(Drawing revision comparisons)

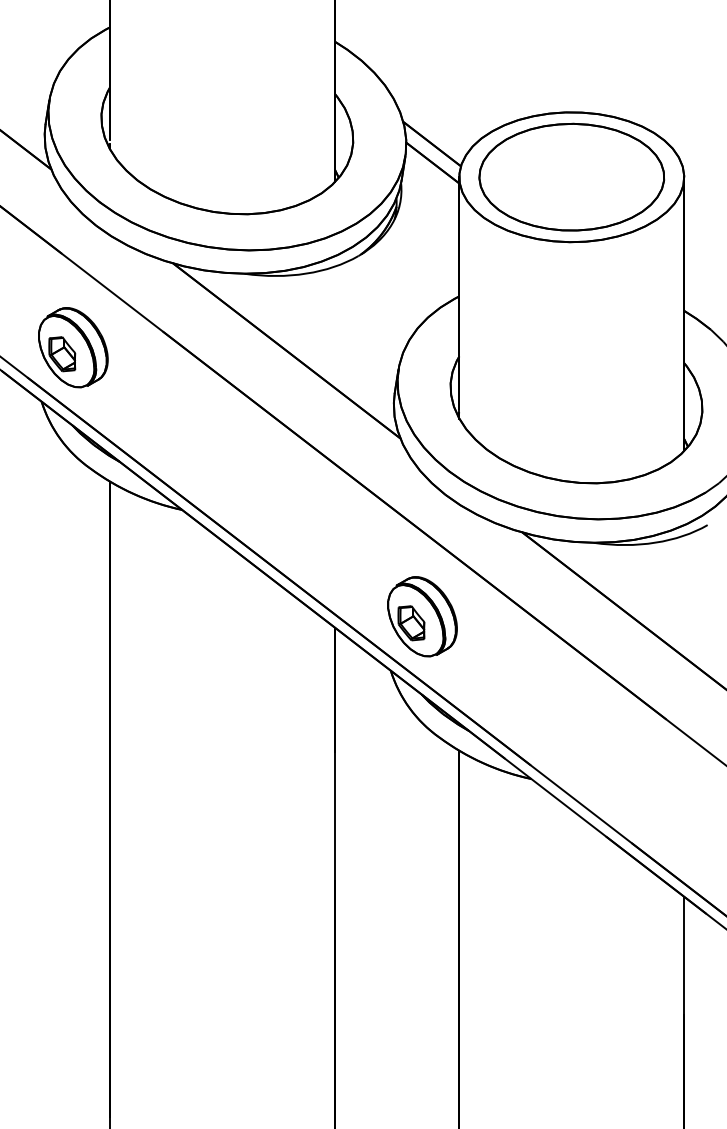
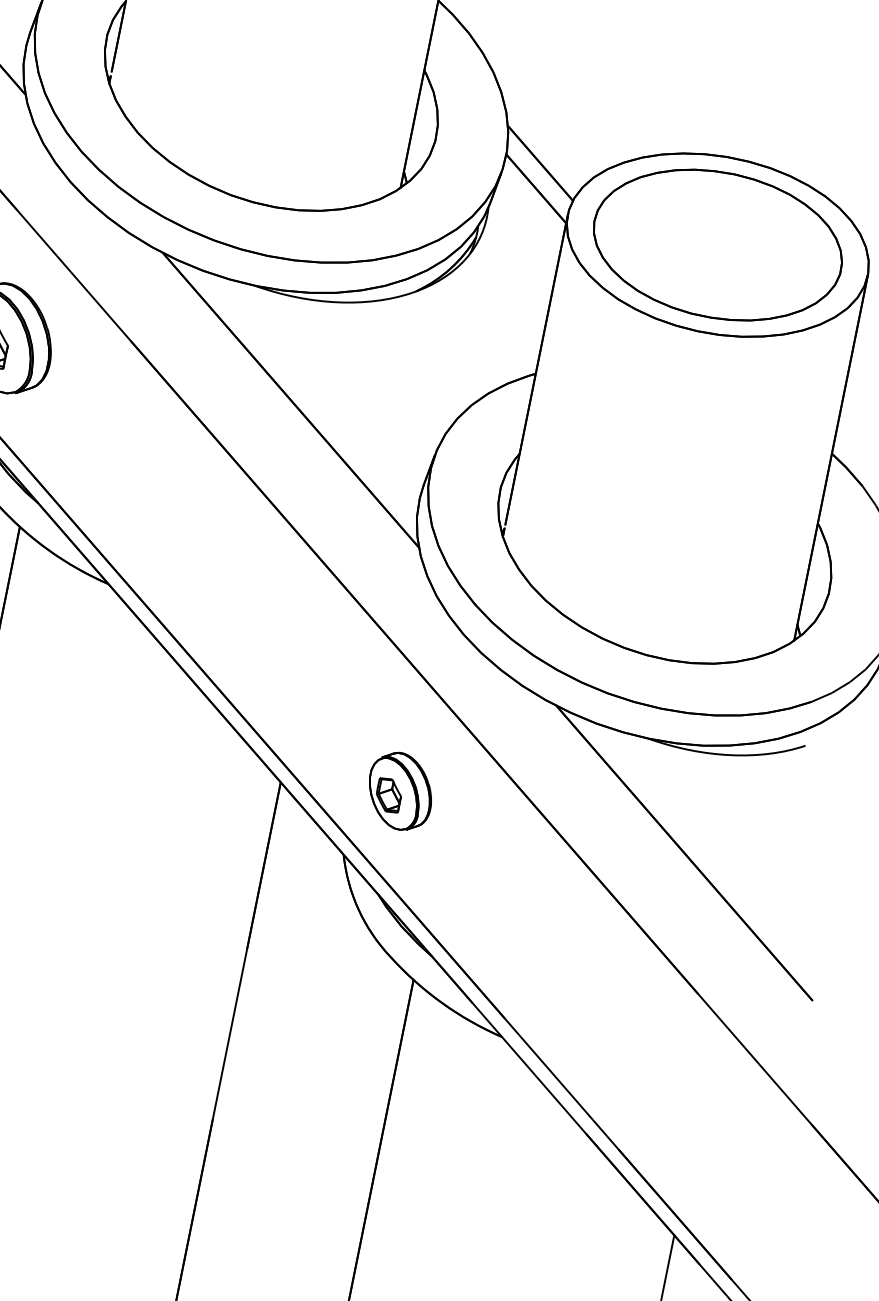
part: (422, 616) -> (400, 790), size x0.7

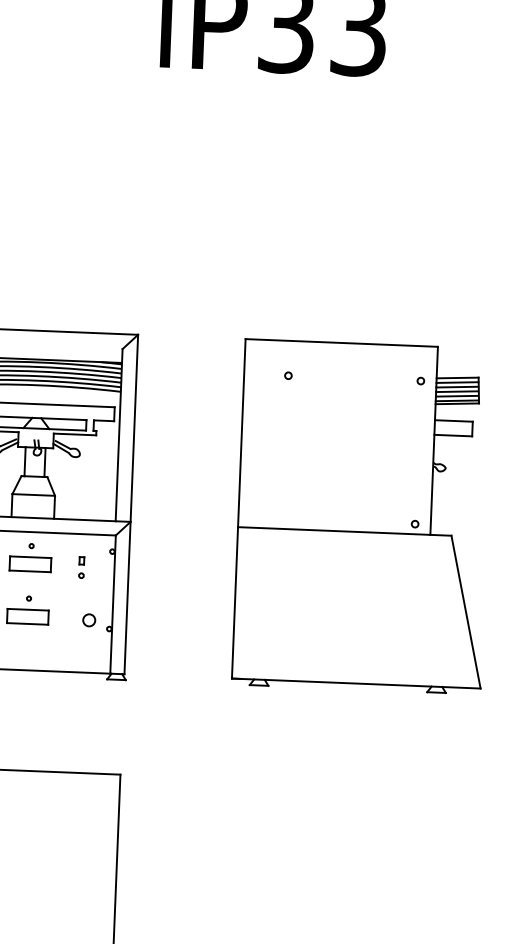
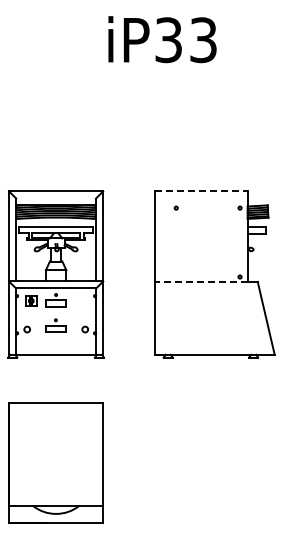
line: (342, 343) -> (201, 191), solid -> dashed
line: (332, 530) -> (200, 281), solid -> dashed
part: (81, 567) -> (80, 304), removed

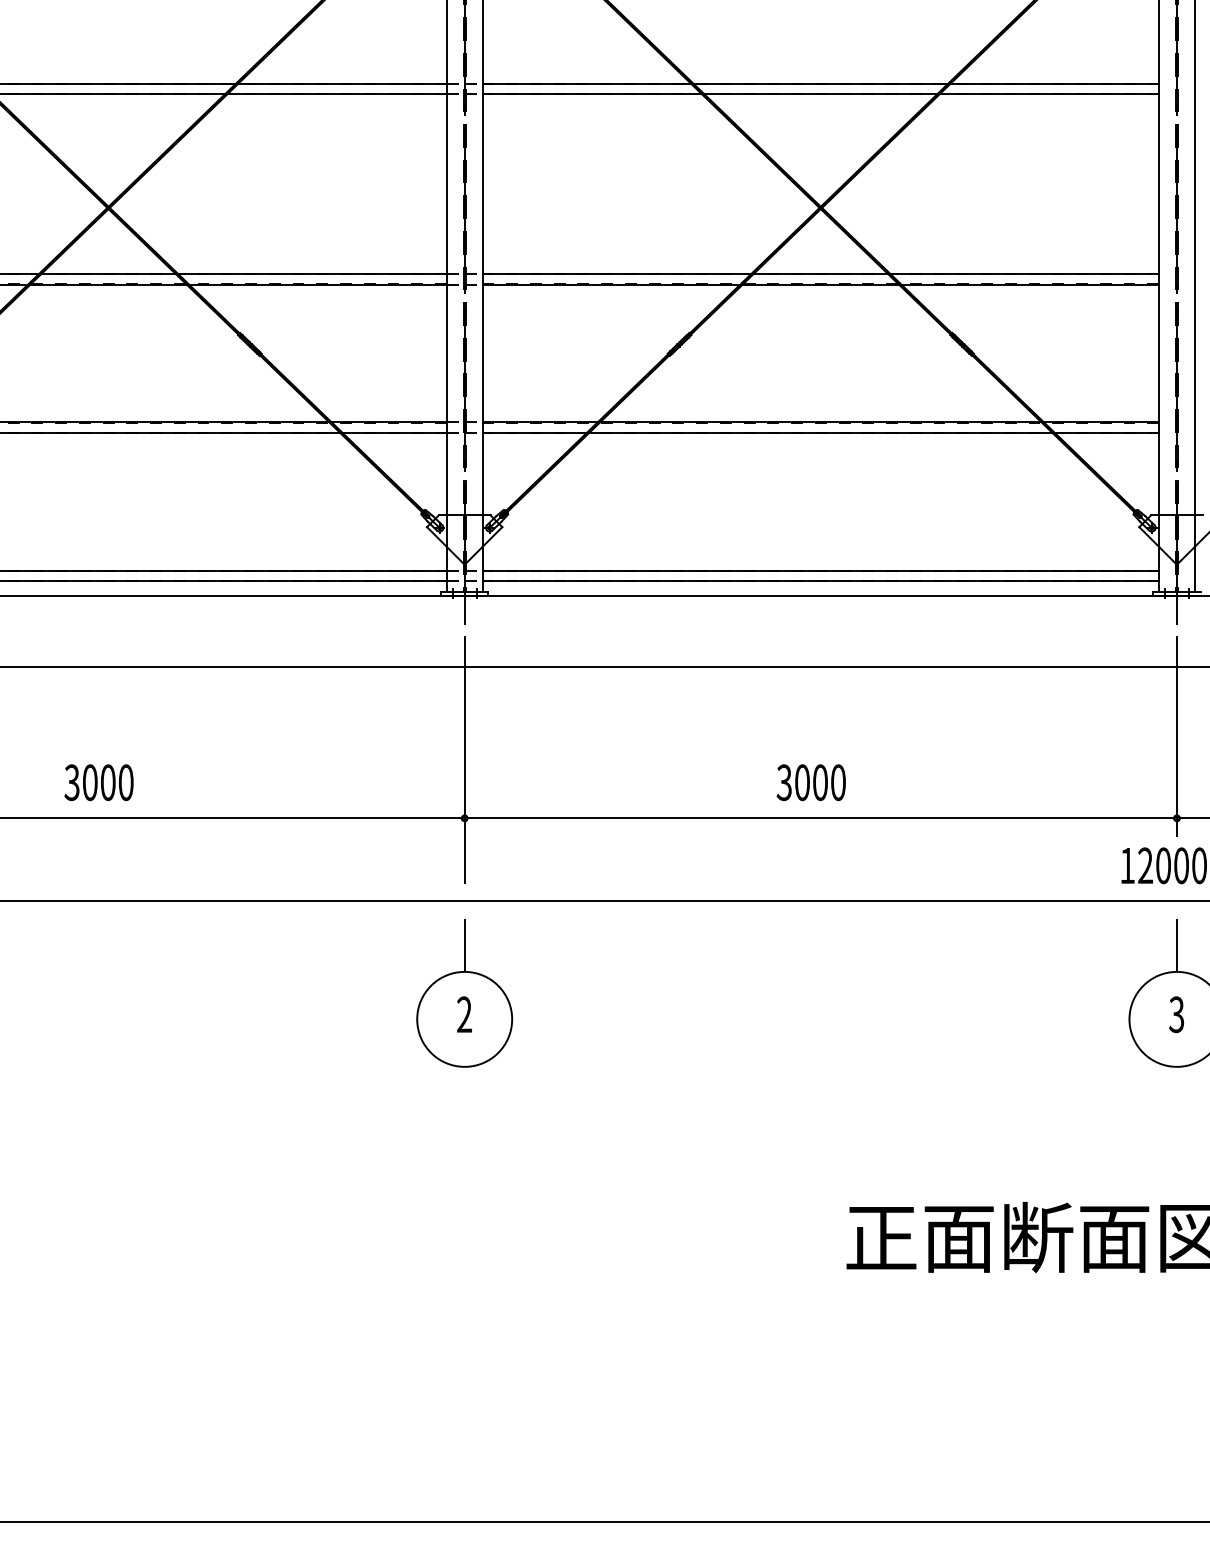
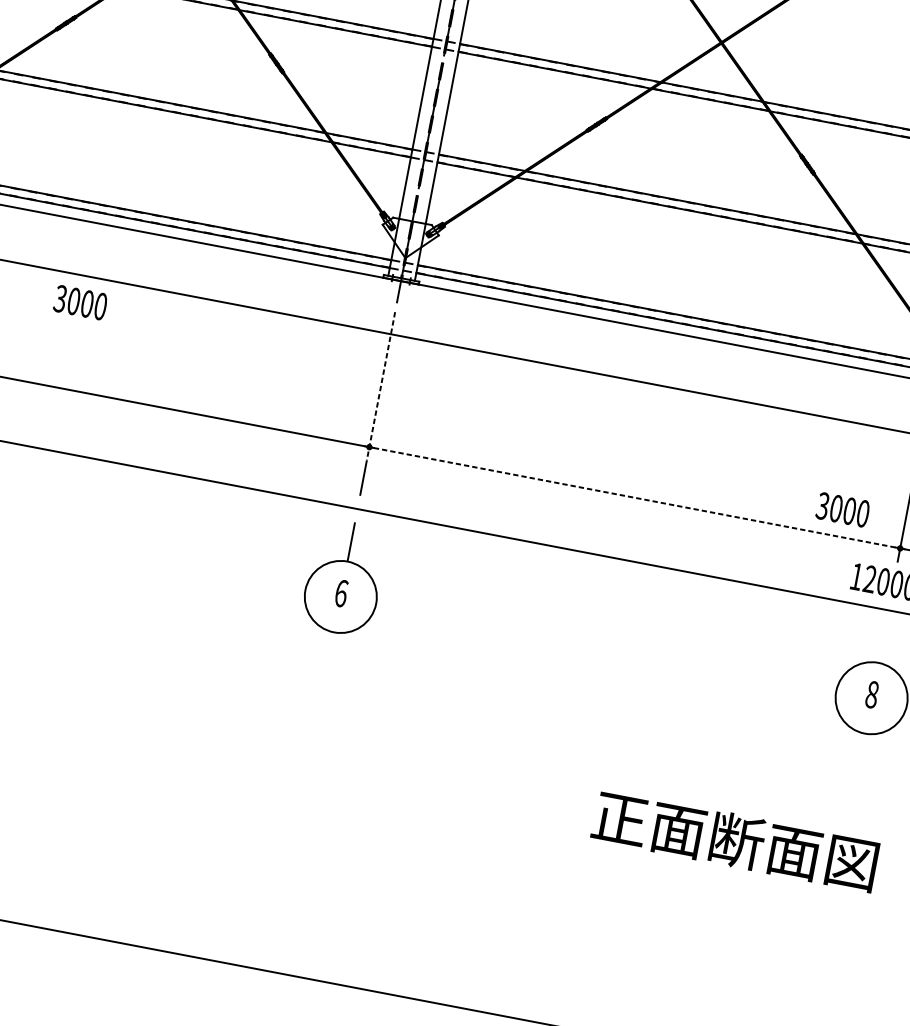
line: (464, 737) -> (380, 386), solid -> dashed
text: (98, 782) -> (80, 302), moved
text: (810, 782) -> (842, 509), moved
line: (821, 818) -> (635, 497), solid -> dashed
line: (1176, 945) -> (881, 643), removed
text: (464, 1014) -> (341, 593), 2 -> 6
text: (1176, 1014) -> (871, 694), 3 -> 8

◆ WHAT TO PRODUCE ◆
Scan the entries above, and wherever a line holds the string "solid", copy it.

◆ ANSWER FOR THIS EXERCISE ◆
line: (342, 343) -> (201, 191), solid -> dashed
line: (332, 530) -> (200, 281), solid -> dashed
line: (464, 737) -> (380, 386), solid -> dashed
line: (821, 818) -> (635, 497), solid -> dashed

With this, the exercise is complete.